Trusting your instincts is bad & outdated advice. Studies have proven that when parents rely on their instincts their children are MORE likely to be neglected &/or abused. Your instincts can and are easily fooled. Plenty of people have a clean background check......until they get caught AND convicted. Not having a nanny cam is like not putting your child in a carseat. Just because you've had the car checked out & it has a clean history doesn't mean the driver won't carelessly plow into a brick wall. There is a first for everything. Unfortunately not all nannies have your childs best interest at heart & like I said they can change over time. Just because you have a relationship with someone that does not eliminate or prevent them from abusing your child. How many kids are molested by their parents live in boyfriend & the mom is clueless? Proof that a close relationship with someone is no assurance your child won't be abused. A nanny who has nothing to hide hides nothing. Id welcome being taped. That way if a child came up bruised or something winds up missing, I have proof of my innocence, aside from my own word. PLENTY of parents have been SHOCKED to find their "trusted" & "wonderful" nannies, who came highly reccomeneded & have clean background checks were neglecting &/or abusing their precious children. If that's not proof positive that nanny cams can save lives, I don't know what is.
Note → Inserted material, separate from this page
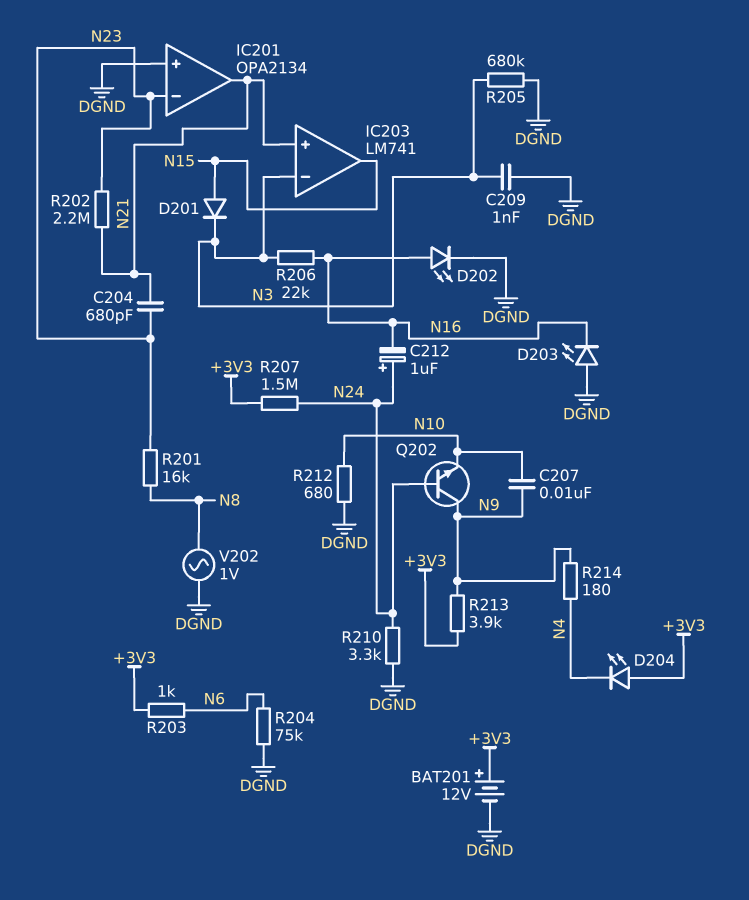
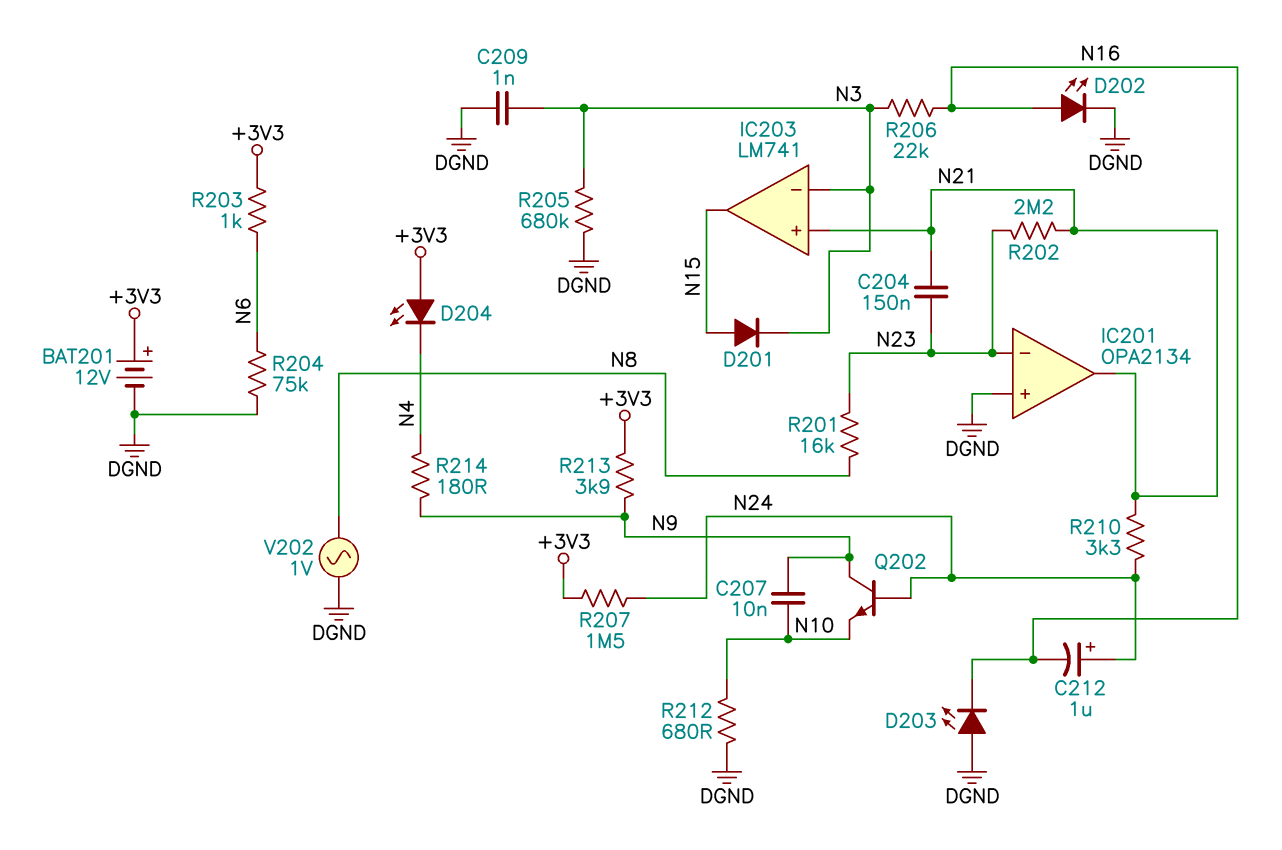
C204: 680pF (N21, N23) -> 150nF (N21, N23)
R210: 3.3k (DGND, N24) -> 3.3k (N21, N24)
Those moms are never clueless they are in denial which is entirely different.Unless you plan on attatching a camera to the car and your baby, or forbidding your nanny from ever leaving your house an element of trust does come into play.Nanny cams are one of those things that make parents feel good, but in reality do not prevent abuse.IMO nanny cams are the result of living in a society that views nannies as low class trash that harm children left in right.
"Nanny cams are one of those things that make parents feel good, but in reality do not prevent abuse.IMO nanny cams are the result of living in a society that views nannies as low class trash that harm children left in right."Truth. And truth.
I especially liked it when Pennsylvania Nanny agreed with herself.
Penn Nanny said: "If you need a nanny cam you should not hire a nanny. A nanny cam is not going to show you what happens outside of your house. If you can't trust your nanny, you are not ready for a nanny."Agree 100%!!!!!